What DC planned to do with the Flash title with Bart and Wally both among the living is unknown, but obviously Meltzer wrote his Justice League of America issues far enough in advance that the possibility was certainly there. Because of the advanced planning, DC already had the comfortable option of bringing back Wally West as the "main" Flash. I have since speculated that it was an “escape clause” if the Bart experiment did not pan out, but I do not have any source to back up that speculation. In any case, Bart’s death issue sold very well, but much less than his #1 issue.

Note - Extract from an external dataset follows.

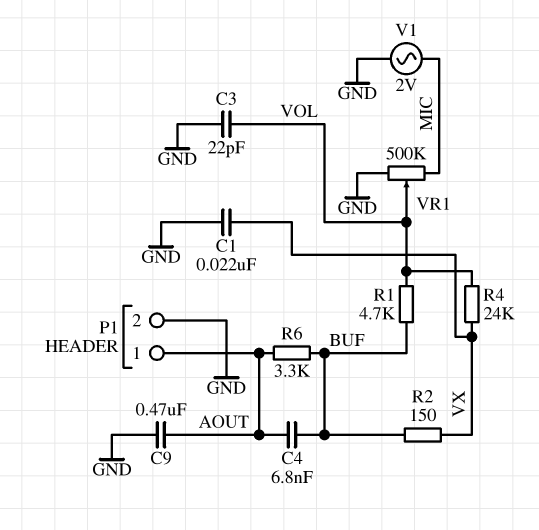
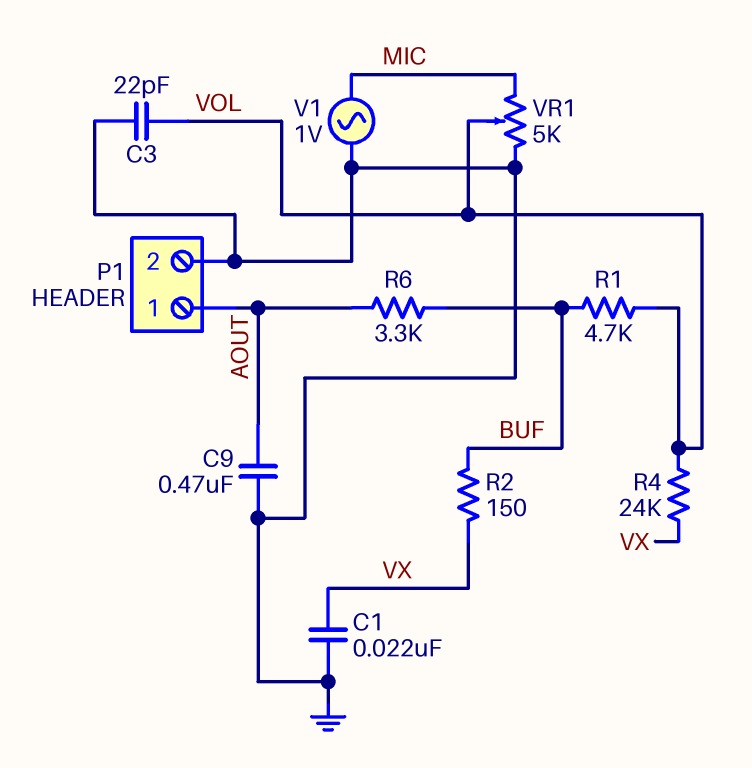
C4: 6.8nF (AOUT, BUF) -> none
V1: AC 2V (GND, MIC) -> AC 1V (GND, MIC)
VR1: 500k (GND, MIC, wiper VOL) -> 5k (GND, MIC, wiper VOL)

But this did not fix things. While DC scrapped their plans with poorly-selling Bart Allen, sales of the current Flash series featuring Wally and his super-powered kids are far below what one of DC’s top characters should be selling, in fact it is now selling below what the pre-Infinite Crisis title sold:

(Sales figures taken from The Beat. The biggest spike was the first issue of Bart's series, while the smaller one was from his death issue.)
The question “should DC have backpedaled on Bart Allen so quickly?” certainly looms over here. There was evidently enough interest in a new Flash series, since Flash: The Fastest Man Alive #1 sold three times as many copies as Flash #230, the last pre-Infinite Crisis issue. But by Flash: The Fastest Man Alive #12 (the issue before Bart’s death), the title was selling about the same numbers (give or take two or three thousand) that the last five issues of the previous Flash series sold. The one-year change was basically zero. While Bilson and DeMeo were clearly not interesting new readers, it was not an impossibility that sales could have recovered long-term with a better writer and an interesting Wally/Bart/Wally’s kids dynamic. But that was not the direction DC decided to take the failing property.

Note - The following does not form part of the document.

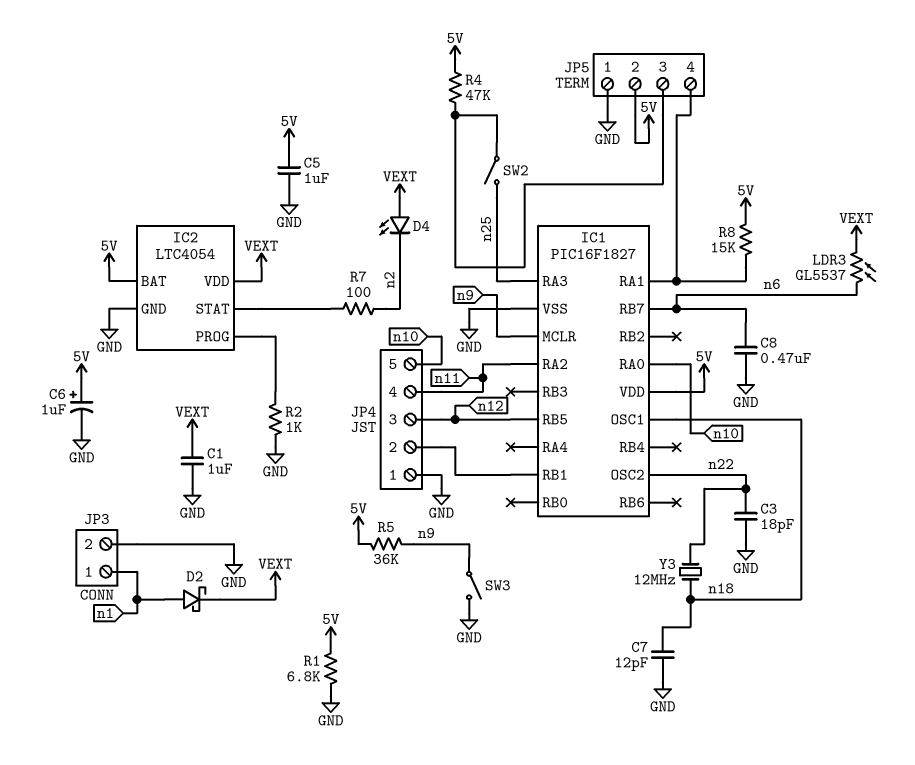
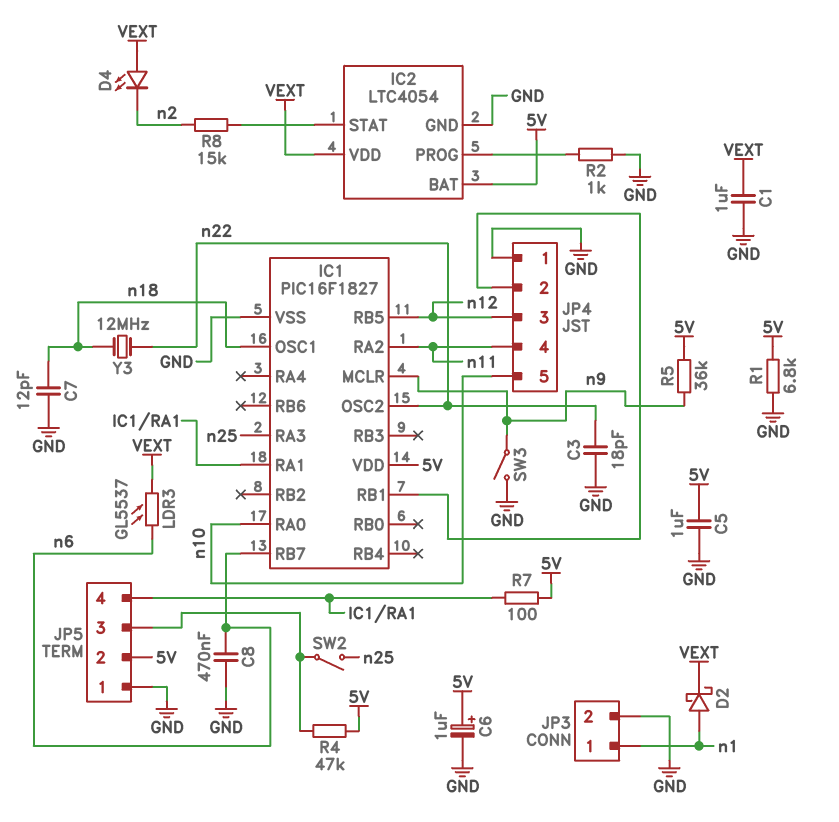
R7: 100 (IC2/STAT, n2) -> 100 (5V, IC1/RA1)
R8: 15k (5V, IC1/RA1) -> 15k (IC2/STAT, n2)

However, as it stands now, the Flash property is more radioactive than Three-Mile Island and sales could scarcely be more embarrassing for one of DC’s top characters. As explored in Part I, a back-to-basics approach certainly worked with Green Lantern, Green Arrow, and Hawkman, so at this point it looks like a return of Barry Allen could just be what the property needs to get back on track.


But there stands Wally West. And he is (currently) the Flash.

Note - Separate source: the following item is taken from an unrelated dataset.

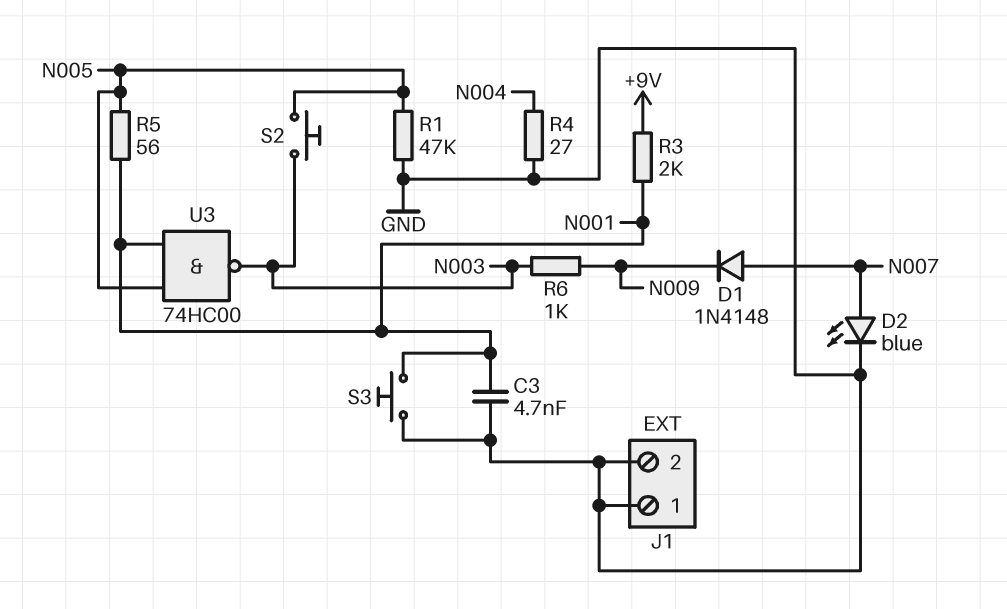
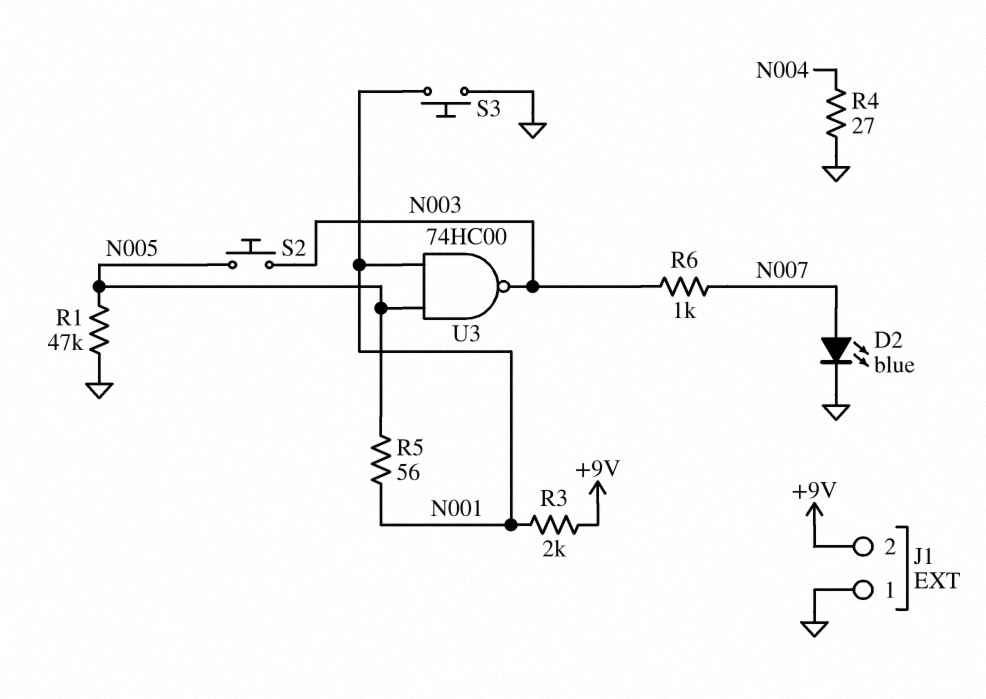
C3: 4.7nF (GND, N001) -> none
D1: diode 1N4148 (A N007, K N009) -> none
J1 pin 2: GND -> +9V
R6: 1k (N003, N009) -> 1k (N003, N007)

(Coming in Part III: why it was so hard for DC to replace Wally, and how the series stands now)

3 comments:

Anonymous said...

The question “should DC have backpedaled on Bart Allen so quickly?” certainly looms over here.

I personally think they shouldn't have. While Wally is my favorite Flash, I think if they'd just put as much effort into Bart's series as an ongoing as they did into "Full Throttle," it would have turned around and at least sold comparable to pre-relaunch levels. The fact that the drop leveled out during Guggenheim's run, and even climbed back just a little bit (before the event-fueled spike for #13), says a lot about the potential.

But lately they've been changing directions so fast, nothing has a chance to take hold.

Another thing to consider is that if you go back farther, to when Geoff Johns took over the book in the first place, it was selling in the 20-30K range regularly. It was only in the second half of his run (after "Blitz") on the book that it climbed up to 40K and, with "Rogue War," hit that 50K mark at the beginning of your graph. (I don't have time to look up the numbers now, but there was a thread on Comic Bloc sometime last year where someone put together the numbers entire run from around #170 onward. It should be old enough to have survived the database crash.)

Anonymous said...

On another (off-topic) note: Thanks for the link on your blogroll! I've got to say, that's some good company to be in!

Only one problem: it's pointing to http://speedforce.org/rss.xml, which doesn't exist, instead of to http://speedforce.org/

Scipio said...

Nice series, MCK! Very interested in hearing your further analysis of the Flash.